The three options c("center", "scale", "nzv") does scale and center, in the vignette:
method = "center" subtracts the mean of the predictor's data (again
from the data in x) from the predictor values while method = "scale"
divides by the standard deviation.
And nzv
basically excludes variables that have near zero variance, meaning they are almost constant and most likely not useful for prediction.

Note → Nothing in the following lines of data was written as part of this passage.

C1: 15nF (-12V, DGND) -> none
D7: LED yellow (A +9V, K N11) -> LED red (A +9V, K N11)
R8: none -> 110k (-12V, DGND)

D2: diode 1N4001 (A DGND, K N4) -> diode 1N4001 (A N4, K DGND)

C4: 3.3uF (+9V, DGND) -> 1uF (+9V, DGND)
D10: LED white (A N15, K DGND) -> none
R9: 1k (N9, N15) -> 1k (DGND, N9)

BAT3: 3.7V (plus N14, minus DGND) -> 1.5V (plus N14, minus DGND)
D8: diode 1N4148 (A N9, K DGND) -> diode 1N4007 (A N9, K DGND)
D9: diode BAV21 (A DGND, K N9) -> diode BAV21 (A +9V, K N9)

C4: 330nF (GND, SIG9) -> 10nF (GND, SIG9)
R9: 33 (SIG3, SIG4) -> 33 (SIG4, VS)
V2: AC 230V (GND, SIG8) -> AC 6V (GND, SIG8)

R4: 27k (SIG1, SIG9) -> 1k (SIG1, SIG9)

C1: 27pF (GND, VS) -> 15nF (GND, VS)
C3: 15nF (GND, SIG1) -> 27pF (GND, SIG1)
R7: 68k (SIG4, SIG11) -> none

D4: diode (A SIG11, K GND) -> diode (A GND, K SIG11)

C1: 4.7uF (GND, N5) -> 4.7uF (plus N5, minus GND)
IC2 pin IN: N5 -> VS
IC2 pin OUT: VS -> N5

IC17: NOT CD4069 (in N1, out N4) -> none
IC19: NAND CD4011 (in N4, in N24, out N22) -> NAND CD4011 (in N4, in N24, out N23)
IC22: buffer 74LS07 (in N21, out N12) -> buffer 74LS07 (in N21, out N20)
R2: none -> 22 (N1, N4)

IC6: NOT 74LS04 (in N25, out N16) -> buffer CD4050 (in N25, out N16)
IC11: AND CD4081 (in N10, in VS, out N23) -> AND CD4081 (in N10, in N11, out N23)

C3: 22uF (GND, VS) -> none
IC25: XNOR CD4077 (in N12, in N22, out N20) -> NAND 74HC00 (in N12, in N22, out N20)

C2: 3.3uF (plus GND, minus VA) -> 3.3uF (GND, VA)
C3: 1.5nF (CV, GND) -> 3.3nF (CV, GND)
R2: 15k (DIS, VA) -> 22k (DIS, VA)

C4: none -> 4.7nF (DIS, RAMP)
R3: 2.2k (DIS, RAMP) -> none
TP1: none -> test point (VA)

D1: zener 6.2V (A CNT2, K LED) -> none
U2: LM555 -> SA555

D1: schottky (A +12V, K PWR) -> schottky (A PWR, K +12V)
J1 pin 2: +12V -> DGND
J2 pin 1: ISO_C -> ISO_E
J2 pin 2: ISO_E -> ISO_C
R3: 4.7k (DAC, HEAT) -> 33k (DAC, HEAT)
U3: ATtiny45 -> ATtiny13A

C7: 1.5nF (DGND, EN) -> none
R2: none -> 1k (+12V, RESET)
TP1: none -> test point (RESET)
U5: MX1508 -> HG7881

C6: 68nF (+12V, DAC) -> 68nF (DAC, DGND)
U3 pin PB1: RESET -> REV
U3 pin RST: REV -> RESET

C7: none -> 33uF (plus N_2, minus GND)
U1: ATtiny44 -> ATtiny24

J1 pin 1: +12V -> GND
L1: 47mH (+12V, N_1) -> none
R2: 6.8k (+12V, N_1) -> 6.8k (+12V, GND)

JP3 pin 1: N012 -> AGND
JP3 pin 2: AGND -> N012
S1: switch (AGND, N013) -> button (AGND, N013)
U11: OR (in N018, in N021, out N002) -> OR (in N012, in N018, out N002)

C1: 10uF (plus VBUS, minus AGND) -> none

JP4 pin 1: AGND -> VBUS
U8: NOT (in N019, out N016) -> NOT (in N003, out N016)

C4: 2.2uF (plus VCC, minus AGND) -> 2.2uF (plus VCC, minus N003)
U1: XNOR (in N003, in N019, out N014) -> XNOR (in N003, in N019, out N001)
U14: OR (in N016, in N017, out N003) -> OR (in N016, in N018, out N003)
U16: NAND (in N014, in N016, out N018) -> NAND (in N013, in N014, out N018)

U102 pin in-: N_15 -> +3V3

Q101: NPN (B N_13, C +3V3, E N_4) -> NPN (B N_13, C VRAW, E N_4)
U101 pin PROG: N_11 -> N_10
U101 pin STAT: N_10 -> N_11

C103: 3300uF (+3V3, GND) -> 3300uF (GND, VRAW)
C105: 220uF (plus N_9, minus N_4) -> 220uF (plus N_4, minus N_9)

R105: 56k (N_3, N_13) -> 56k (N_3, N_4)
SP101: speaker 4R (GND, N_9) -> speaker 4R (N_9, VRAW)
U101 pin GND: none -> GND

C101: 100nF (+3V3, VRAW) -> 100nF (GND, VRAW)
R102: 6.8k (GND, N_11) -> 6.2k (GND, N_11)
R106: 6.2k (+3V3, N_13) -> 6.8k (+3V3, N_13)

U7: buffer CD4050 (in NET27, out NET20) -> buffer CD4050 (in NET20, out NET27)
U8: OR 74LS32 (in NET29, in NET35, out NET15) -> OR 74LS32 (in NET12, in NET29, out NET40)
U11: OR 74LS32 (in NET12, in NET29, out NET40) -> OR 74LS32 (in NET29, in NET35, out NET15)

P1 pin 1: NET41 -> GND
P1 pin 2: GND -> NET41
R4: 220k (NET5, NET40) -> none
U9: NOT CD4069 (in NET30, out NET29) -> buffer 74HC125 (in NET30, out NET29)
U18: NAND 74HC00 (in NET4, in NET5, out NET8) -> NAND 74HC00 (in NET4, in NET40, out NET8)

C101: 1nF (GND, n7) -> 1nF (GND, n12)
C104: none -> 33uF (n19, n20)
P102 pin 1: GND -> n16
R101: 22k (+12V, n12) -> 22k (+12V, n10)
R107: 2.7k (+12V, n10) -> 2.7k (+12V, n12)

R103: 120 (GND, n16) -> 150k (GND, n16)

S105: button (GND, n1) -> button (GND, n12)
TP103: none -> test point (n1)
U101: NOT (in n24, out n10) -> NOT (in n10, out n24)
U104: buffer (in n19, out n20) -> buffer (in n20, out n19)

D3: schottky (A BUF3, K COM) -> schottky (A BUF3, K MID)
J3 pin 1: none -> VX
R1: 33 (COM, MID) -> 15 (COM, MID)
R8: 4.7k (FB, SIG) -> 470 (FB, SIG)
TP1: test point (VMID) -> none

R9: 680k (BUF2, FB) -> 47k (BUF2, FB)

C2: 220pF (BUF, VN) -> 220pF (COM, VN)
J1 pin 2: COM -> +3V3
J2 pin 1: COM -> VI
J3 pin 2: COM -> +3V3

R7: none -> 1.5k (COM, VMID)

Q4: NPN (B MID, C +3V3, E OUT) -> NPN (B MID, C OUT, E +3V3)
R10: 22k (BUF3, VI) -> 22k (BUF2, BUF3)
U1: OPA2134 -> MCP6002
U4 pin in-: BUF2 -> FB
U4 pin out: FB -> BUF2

To do min max, there is an option:
The "range" transformation scales the data to be within ‘rangeBounds’.
If new samples have values larger or smaller than those in the
training set, values will be outside of this range.
we try it below:
library(mlbench)
data(BostonHousing)
library(caret)
idx = sample(nrow(BostonHousing),400)
df = BostonHousing[idx,]
df$chas = as.numeric(df$chas)
pre_mdl = preProcess(df,method="range")
nn <- train(medv ~ ., data = predict(pre_mdl,df),
method = "neuralnet",tuneGrid=G,
metric = "RMSE",trControl = trainControl(
method = "cv",number = 5,verboseIter = TRUE))
nn$preProcess
Created from 400 samples and 13 variables
Pre-processing:
- ignored (0)
- re-scaling to [0, 1] (13)
summary(nn$finalModel$data)
crim zn indus chas
Min. :0.000000 Min. :0.0000 Min. :0.0000 Min. :0.0000
1st Qu.:0.000821 1st Qu.:0.0000 1st Qu.:0.1646 1st Qu.:0.0000
Median :0.002454 Median :0.0000 Median :0.2969 Median :0.0000
Mean :0.042130 Mean :0.1309 Mean :0.3804 Mean :0.0625
3rd Qu.:0.039150 3rd Qu.:0.2000 3rd Qu.:0.6466 3rd Qu.:0.0000
Max. :1.000000 Max. :1.0000 Max. :1.0000 Max. :1.0000
nox rm age dis
Min. :0.0000 Min. :0.0000 Min. :0.0000 Min. :0.00000
1st Qu.:0.1276 1st Qu.:0.4470 1st Qu.:0.4032 1st Qu.:0.08522
Median :0.2819 Median :0.5076 Median :0.7503 Median :0.20133
Mean :0.3363 Mean :0.5232 Mean :0.6647 Mean :0.25146
3rd Qu.:0.4918 3rd Qu.:0.5880 3rd Qu.:0.9361 3rd Qu.:0.38622
Max. :1.0000 Max. :1.0000 Max. :1.0000 Max. :1.00000
rad tax ptratio b
Min. :0.0000 Min. :0.0000 Min. :0.0000 Min. :0.0000
1st Qu.:0.1304 1st Qu.:0.1770 1st Qu.:0.5106 1st Qu.:0.9475
Median :0.1739 Median :0.2729 Median :0.6862 Median :0.9861
Mean :0.3676 Mean :0.4171 Mean :0.6243 Mean :0.8987
3rd Qu.:1.0000 3rd Qu.:0.9141 3rd Qu.:0.8085 3rd Qu.:0.9983
Max. :1.0000 Max. :1.0000 Max. :1.0000 Max. :1.0000
lstat .outcome
Min. :0.0000 Min. :0.0000
1st Qu.:0.1492 1st Qu.:0.2683
Median :0.2705 Median :0.3644
Mean :0.3069 Mean :0.3902
3rd Qu.:0.4220 3rd Qu.:0.4450
Max. :1.0000 Max. :1.0000
Not very sure what you mean by "undo the scaling when predicting". Maybe you meant translating them back to the original scale:
test = BostonHousing[-idx,]
test$chas = as.numeric(test$chas)
test_medv = test$medv
test = predict(pre_mdl,test)
The range is stored under the preProcess model, under
pre_mdl$ranges
crim zn indus chas nox rm age dis rad tax ptratio b
[1,] 0.00632 0 0.46 1 0.385 3.561 2.9 1.1691 1 187 12.6 0.32
[2,] 88.97620 100 27.74 2 0.871 8.780 100.0 12.1265 24 711 22.0 396.90
lstat medv
[1,] 1.73 5
[2,] 36.98 50
So we write a wrapper:
convert_response = function(value,mdl,method,column){
bounds = mdl[[method]][,column]
value*diff(bounds) + min(bounds)
}
plot(test_medv,convert_response(predict(nn,test),pre_mdl,"ranges","medv"),
ylab="predicted")